Neville has said that speaking to Argento would have “been painful for a lot of people”. Digging into the final days of Bourdain’s life “instantly just made people want to ask ten more questions”, he told Vulture. “It became this kind of narrative quicksand of “Oh, but then what about this? And how did this happen? It just became this thing that made me feel like I was sinking into this rabbit hole of ‘She said, they said,’ and it just was not the film I wanted to make.”

Still, it’s a lot of focus, words and images on a person who isn’t given the opportunity to speak for herself. It’s also clear that including Argento’s interviews, if she agreed, would have dragged the film into a litigation of Bourdain’s death rather than an exploration of his life. There are no easy answers here, the type Bourdain eschewed while he was alive.
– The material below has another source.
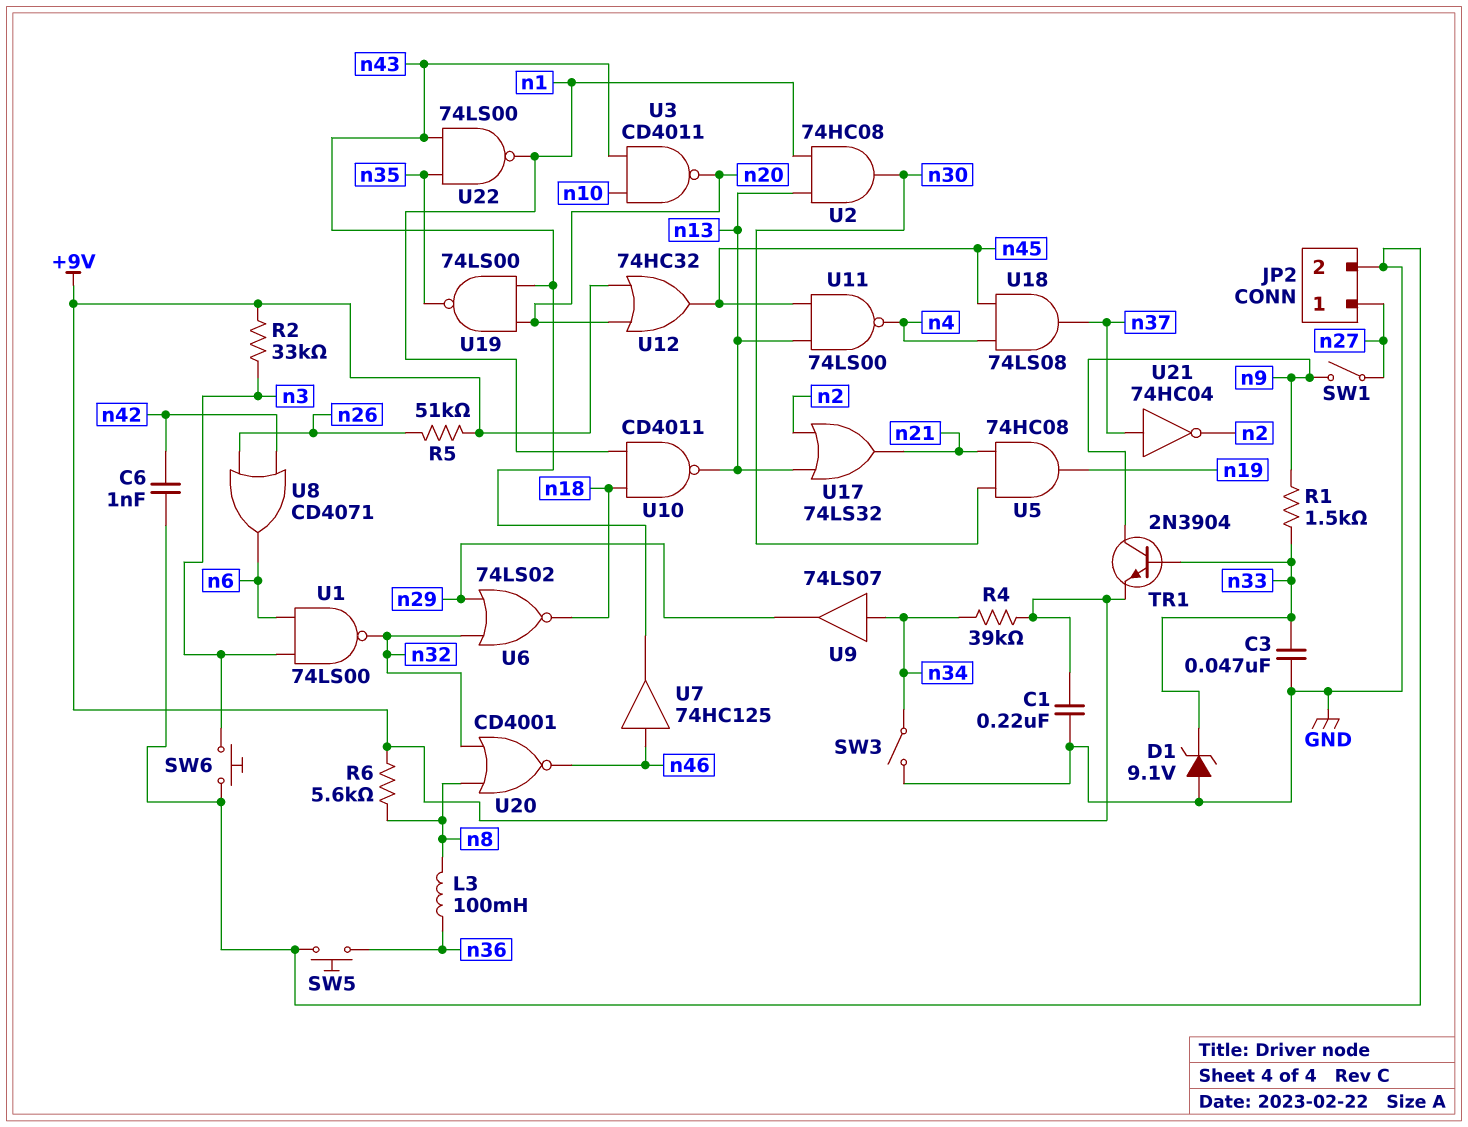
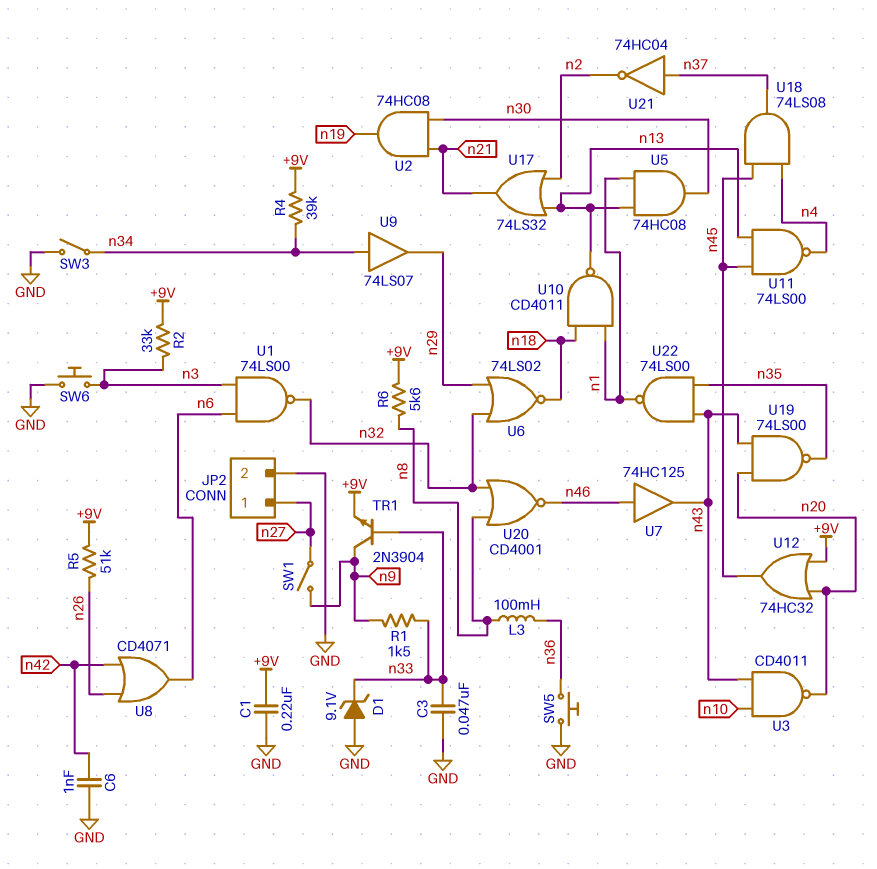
U2: AND 74HC08 (in n1, in n13, out n30) -> AND 74HC08 (in n21, in n30, out n19)
U5: AND 74HC08 (in n21, in n30, out n19) -> AND 74HC08 (in n1, in n13, out n30)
Roadrunner is ultimately an inviting, haunting, unsettling film, which doesn’t hesitate to name the star’s frustrating multitudes. There’s Bourdain the preternaturally magnetic host, Bourdain the giddily infatuated boyfriend, Bourdain the exacting boss and unreliable partner, the unbridled friend who once told confidant David Chang that he wouldn’t be a good father. There’s his unbent curiosity, his zest for a hit of any experience, and a foreboding emptiness. The scene I can’t stop thinking about is a scrap of footage from 2006, while filming a pivotal episode of No Reservations in Lebanon as war erupted between Israel and Hezbollah. Savoring pleasure amid devastation, lost for words, Bourdain simply shakes his head – “there’s no neat way to sum it all up.” There’s no fully cohesive portrait of a person in Roadrunner, maybe never any sense to be made. But there’s plenty to sit with, to consider, and that feels like a tribute well done.